落語家は全員が希望して入門してくるわけだが、何年かやってみて、やはり自分には不向きだと判断するケースだってあるだろう。
師匠から「お前は見込みがないからやめろ」といわれることは先ず無いだろうが、適性がない才能がないと自分で気付くことはあるだろう。
好きなことをやって飯が食えれば、世の中これほど幸せなことはないが、全てがそうそう上手くゆくわけでもあるまい。
客席から見ていて、この人はどうあがいてもムリだよねと思わせる噺家というのは、結構いるものだ。
稽古を重ねて芸を上達させるのは基本ではあるが、それで全てが解決できないのが芸人の世界だ。
今さら後へは引き返せないとしたら、この人はこのままで行くんだろうなと、そんなことを考えながら高座をみてる時もある。
イヤな客だね。
普段あまり高座にかからない珍しいネタがいくつか並んだこの日の番組で、注目したいのは世之介「堪忍袋」だ。

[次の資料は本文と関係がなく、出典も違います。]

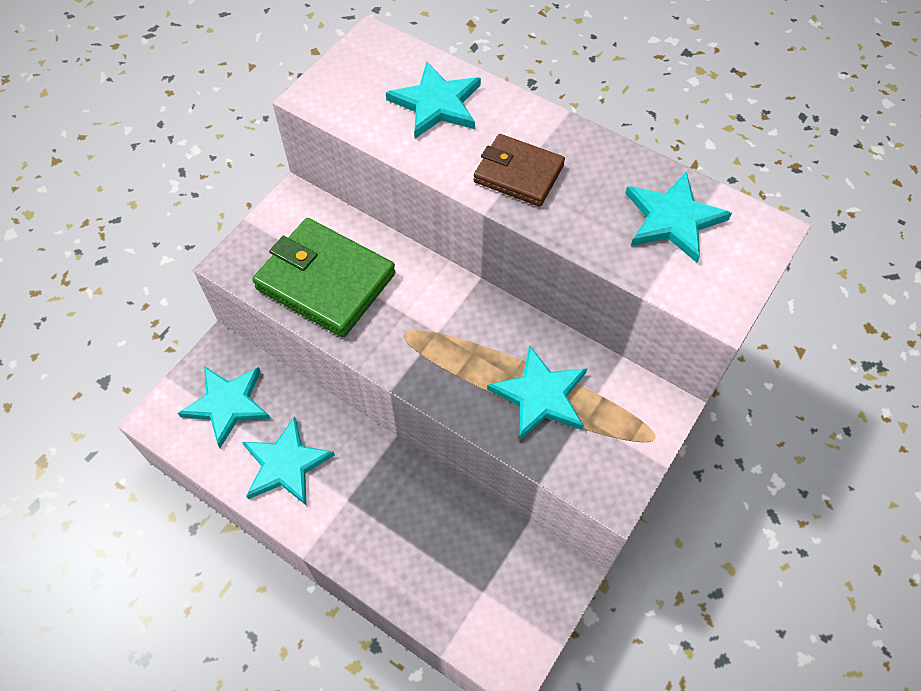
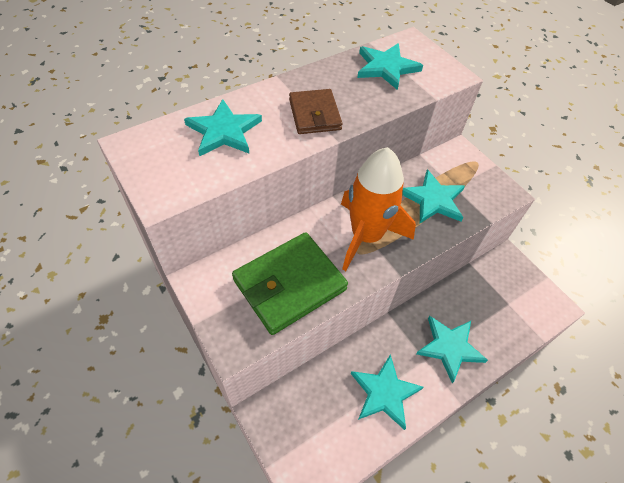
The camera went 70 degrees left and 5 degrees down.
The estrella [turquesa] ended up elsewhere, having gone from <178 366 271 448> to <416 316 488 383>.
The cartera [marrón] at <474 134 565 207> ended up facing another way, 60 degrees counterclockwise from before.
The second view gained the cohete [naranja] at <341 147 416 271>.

先日、同じ演目で市馬の高座をみたばかりだが、世之介の方が遥かに面白かった。
発端の夫婦喧嘩の理由が、最初はなんでそんなことで喧嘩するのと思わせておきながら、その裏に深い溝があったというところが、斬新だし説得力がある。
バックグランドが存在しているから、些細なことで衝突して時には破局に向かうわけだ。
ヒョッとして、世之介本人の体験?
堪忍袋に鳩山首相が「小沢のバカヤロー」と怒鳴り込むギャグも大受け。
いかにもマルチタレントらしい才気を感じさせる一席。
中トリの馬桜「たがや」は、もっと颯爽として欲しい。
トリの馬生「安兵衛狐」、やけに色っぽい幽霊だ。こんな幽霊ならウエルカム。
この日のお目当ては大喜利「高座舞」。
「落語家が踊りのひとつもできなくてどうする」ということで、故・志ん朝らが提唱して、若手落語家を対象に月に3回踊りの稽古をしているとのこと。
馬生(現役ではこの人が一番ではなかろうか)が進行役となって、その成果を披露しようという趣向だ。
出演者たちも扮装したり着ぐるみをきたりと工夫を凝らし、大いに楽しませてくれた。
全体に踊りはそれほど上手ではなかったが、こういうのはご愛嬌。
楽日ということで、踊りの先生である浅茅師匠も「夜桜」を舞ってくれた。
最後は「並木駒形」の総踊りで、メデタクお開き。